Last fall, I wrote about piles as a system for those of us with an I need to see it personal style, and lately, I’ve been thinking more about what’s in those piles. Once I started paying attention, it didn’t take long before I realized that there’s definitely a pattern to the things I pile up. Papers that are actionable or need filing and homeless items top the list, which led me to the next question.
When it comes to papers, I pile them instead of putting them away because I’m afraid of losing or forgetting something. I often make notes about new ways to do things, especially in my classes, and leaving the paper out and visible keeps the new approach in the forefront of my mind. When it comes to bills and other time-sensitive items, I leave those out so I won’t forget to pay them and/or miss a deadline. Something about the bill staring up at me is more effective than marking a date on a calendar.

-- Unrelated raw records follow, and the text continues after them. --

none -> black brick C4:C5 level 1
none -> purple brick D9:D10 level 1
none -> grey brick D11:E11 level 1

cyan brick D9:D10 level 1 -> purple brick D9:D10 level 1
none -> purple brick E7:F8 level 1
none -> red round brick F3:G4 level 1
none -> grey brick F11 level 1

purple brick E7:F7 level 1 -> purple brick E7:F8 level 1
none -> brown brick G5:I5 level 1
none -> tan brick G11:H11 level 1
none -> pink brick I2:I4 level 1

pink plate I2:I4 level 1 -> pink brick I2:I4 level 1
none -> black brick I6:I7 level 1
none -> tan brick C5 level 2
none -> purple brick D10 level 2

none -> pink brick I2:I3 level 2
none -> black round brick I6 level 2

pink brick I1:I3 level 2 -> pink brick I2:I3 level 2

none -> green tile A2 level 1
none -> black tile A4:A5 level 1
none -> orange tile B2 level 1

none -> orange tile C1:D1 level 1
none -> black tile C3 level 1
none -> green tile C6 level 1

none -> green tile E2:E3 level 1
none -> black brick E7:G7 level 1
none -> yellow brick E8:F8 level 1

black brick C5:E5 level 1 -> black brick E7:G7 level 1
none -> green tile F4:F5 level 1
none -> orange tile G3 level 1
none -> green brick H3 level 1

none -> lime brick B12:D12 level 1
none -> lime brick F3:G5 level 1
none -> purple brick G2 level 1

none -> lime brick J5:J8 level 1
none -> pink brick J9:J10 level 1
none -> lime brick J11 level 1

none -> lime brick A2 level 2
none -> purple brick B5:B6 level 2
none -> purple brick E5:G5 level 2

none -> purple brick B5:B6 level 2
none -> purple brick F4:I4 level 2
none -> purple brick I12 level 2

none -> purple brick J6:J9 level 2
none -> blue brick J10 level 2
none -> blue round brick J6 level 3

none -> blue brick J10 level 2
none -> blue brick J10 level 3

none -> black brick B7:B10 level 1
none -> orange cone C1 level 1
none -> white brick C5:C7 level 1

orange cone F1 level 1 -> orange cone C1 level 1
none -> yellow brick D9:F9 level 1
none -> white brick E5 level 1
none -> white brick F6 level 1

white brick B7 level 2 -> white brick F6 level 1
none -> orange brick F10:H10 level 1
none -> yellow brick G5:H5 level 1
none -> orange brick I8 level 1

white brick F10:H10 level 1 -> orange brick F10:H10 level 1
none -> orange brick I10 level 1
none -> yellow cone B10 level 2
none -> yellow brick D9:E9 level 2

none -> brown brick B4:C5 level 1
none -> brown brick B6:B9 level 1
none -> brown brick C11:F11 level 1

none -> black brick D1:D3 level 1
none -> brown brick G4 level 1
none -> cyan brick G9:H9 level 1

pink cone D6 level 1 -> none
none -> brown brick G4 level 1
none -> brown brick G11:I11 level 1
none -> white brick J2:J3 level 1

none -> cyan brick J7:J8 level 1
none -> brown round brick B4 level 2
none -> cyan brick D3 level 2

Last week, as part of the “make room” portion of my Christmas planning and decorating, I sorted through a pile of things that had taken up residence on the mail counter in my kitchen. This pile annoyed me greatly every time I saw it because that area is one I’m usually very good at keeping uncluttered. The pile contained the usual suspects — papers to file, time-sensitive ads, envelopes for Christmas cards we’ve already received that I kept so I could check the addresses against my book — along with a plethora of one homeless item in particular.
I stopped my subscriptions to most magazines ages ago because they have a tendency to pile up before I have time to read them, but somehow, a few have crept back into the rotation. One is, unfortunately, a weekly publication.
I don’t stand a chance.
By the end of the evening, I’d sorted the pile, written out about half of my Christmas cards (I needed to buy another box), filed a few things and left a pile of magazines in my wake.
As I typed this, a potential home for those magazines popped into my head, leaving me excited to take the next step (sorting, culling and storing). In their new home, the magazines are slightly out of sight, but not entirely so, a compromise solution that eliminated the pile and will jog my memory, albeit to a lesser extent. In addition, I’ll had to winnow the most recent and most interesting issues from the rest because there’s no point in keeping issues I’m unlikely to read.
Finally, I needed to consider those magazines a “maybe” pile, and mark them accordingly, topping the pile with a sticky note with the date I stored them and an expiration date written on it. If I haven’t read them by the time I go back to teaching next semester, those magazines need to go in the recycling bin, or at least be re-sorted so the pile is more realistic. Not only will they be outdated by then, but my leisure reading time will all but disappear, making them clutter instead of reading material.
In organizing, as in life, I’m always happiest when I have a plan. I’m looking forward to seeing how this one works, but I’m even more excited to transform those miscellaneous piles into an actual stack of reading material.
Now all I need to do is add “time to read” to my Christmas wish list.